The next section of the tour took us past the four-season garden, four flowerbeds that contain different plants so that there is always at least one plant thriving at any given time of the year. This was only a side part of the tour but I’d never heard of such a thing and it really interested me.
Each flowerbed had an arch with a different statue under it too. I think these statues represented the different seasons. I think that the reason I like this most is that, no matter what, there will be at least one plant in the garden all year.
The next stop was the “old church garden.” This garden was made in the ruins of an old church that was on the property. It was hauntingly beautiful. There was a center portion that was converted into a small pond with lilies growing in it and, all around the edges of the walls, were stone beds that contained different varieties of flowers. It is a beautiful way for the former glory of the church to live on. It became something beautiful instead of something broken.
The final stop was the hosta garden. Now, to someone with a limited degree of knowledge about plant life like myself, this seemed a bit dull.

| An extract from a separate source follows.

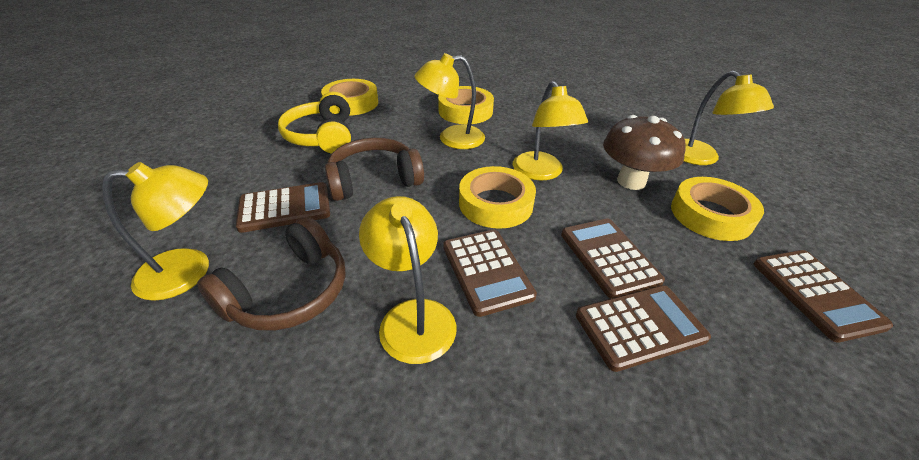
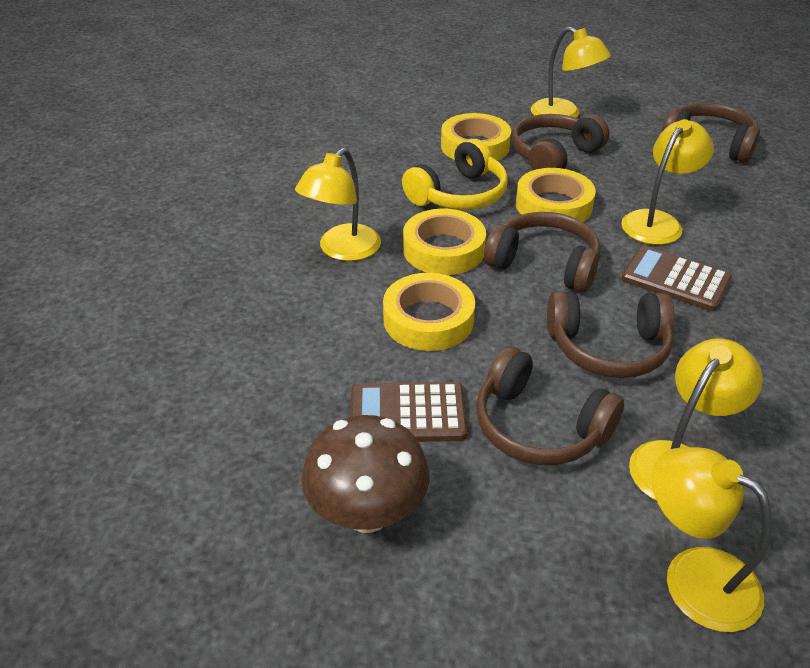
brown calculator: 5 -> 2
brown headphones: 2 -> 5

I know that hostas are just boring little plants that are easy to keep alive because they can hold their own through winter. What I didn’t know was that there are hundreds of different varieties of hostas and Linmar Gardens has quite a few of those varieties.
What I expected to be a bit boring turned into something fun. Instead of looking at a big garden of hostas, I was trying to spot the differences between the species. It was more interesting that I expected and a pleasant surprise.
This garden really is amazing and worth checking out. It didn’t seem like many people have heard of it so, if you like doing interesting things that not many other people have, this is probably the spot for you. Aside from that, it’s just nice to be surrounded by beauty for a while.